Tony Stark
Tony Stark

Reputation: 25558

How to generate a random, long salt for use in hashing?

What is a way in PHP to make a random, variable length salt for use in hashing? Let's say I want to make a 16-character long salt - how would I do it?

Upvotes: 14

Views: 28036

Answers (4)

VolkerK
VolkerK

Reputation: 96159

edit: the mcrypt extension has been deprecated. For new projects take a look at
random_bytes ( int $length )
and the sodium (as of php 7.2 core-)extension.


If the mcrypt extension is available you could simply use mcrypt_create_iv(size, source) to create a salt.

$iv = mcrypt_create_iv(16, MCRYPT_DEV_URANDOM);
var_dump($iv);

Since each byte of the "string" can be in the range between 0-255 you need a binary-safe function to save/retrieve it.

Upvotes: 60

Raksmey
Raksmey

Reputation: 49

Here is I found a function to generate random string:

/* random string */
function rand_string( $length ) {
    $chars = "abcdefghijklmnopqrstuvwxyzABCDEFGHIJKLMNOPQRSTUVWXYZ0123456789";  
    $size = strlen( $chars );
    for( $i = 0; $i < $length; $i++ ) {
        $str .= $chars[ rand( 0, $size - 1 ) ];
    }
    return $str;
}

Upvotes: 2

Johannes Gorset
Johannes Gorset

Reputation: 8785

There are two prerequisites for a good salt: It must be long, and it must be random.

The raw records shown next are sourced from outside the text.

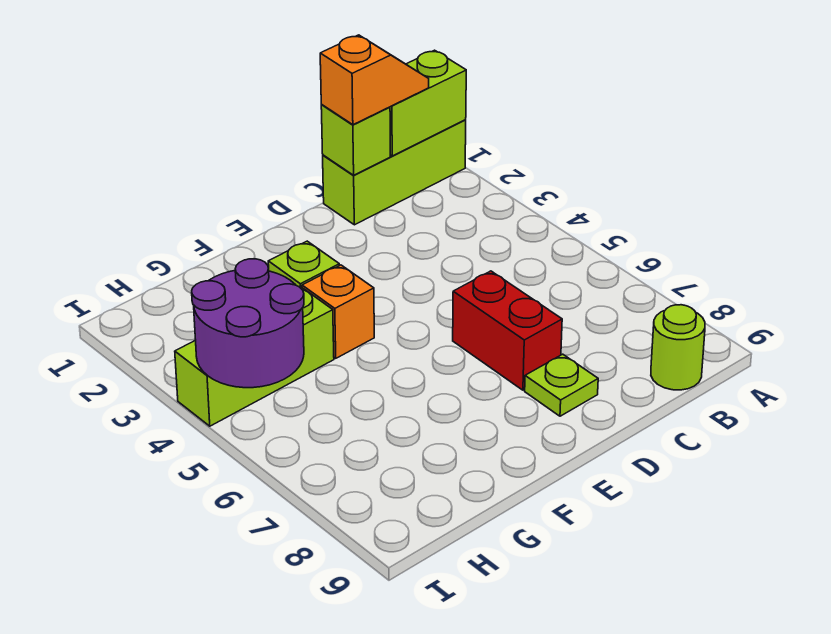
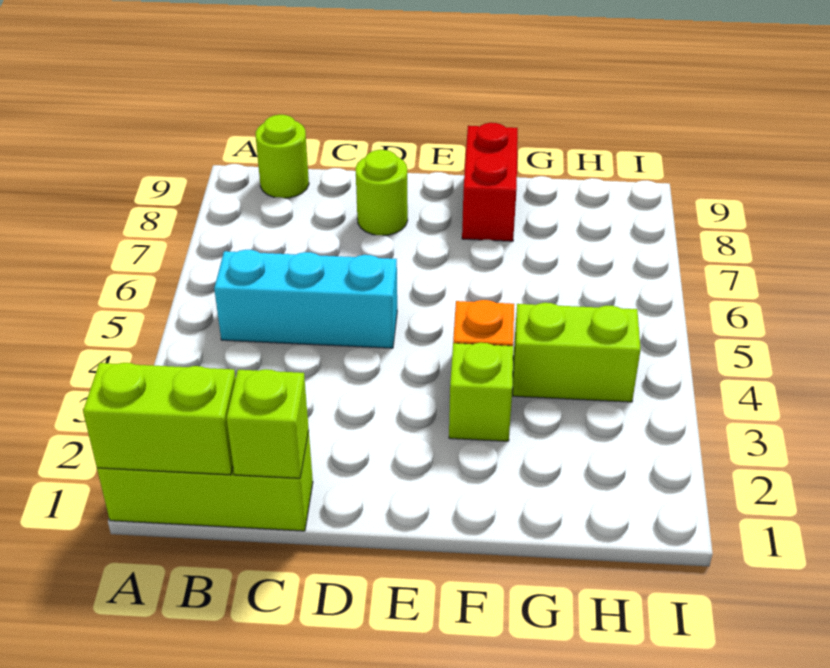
orange slope B1:C1 level 3 top C -> none
none -> cyan brick B5:D5 level 1
red brick D6:D7 level 1 -> red brick F8:F9 level 1
lime plate D8 level 1 -> lime round brick D8 level 1
lime brick G4:I4 level 1 -> lime brick G4:H4 level 1
purple round brick H4:I5 level 2 -> none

There are many ways to accomplish this. You could use a combination of microtime and rand, for example, but you might go to even greater lengths to ensure that your salt is unique.

While the chance of a collision is neglible, keep in mind that hashing your salt with MD5 or other collision-prone algorithms will reduce the chance that your salt is unique for no reason.

EDIT: Substitute rand() for mt_rand(). As Michael noted, it's better than rand.

Upvotes: 0

symcbean
symcbean

Reputation: 48367

depending on your OS, something like:

$fh=fopen('/dev/urandom','rb');
$salt=fgets($fh,16);
fclose($fh);

Do read up on the behaviour of random and urandom.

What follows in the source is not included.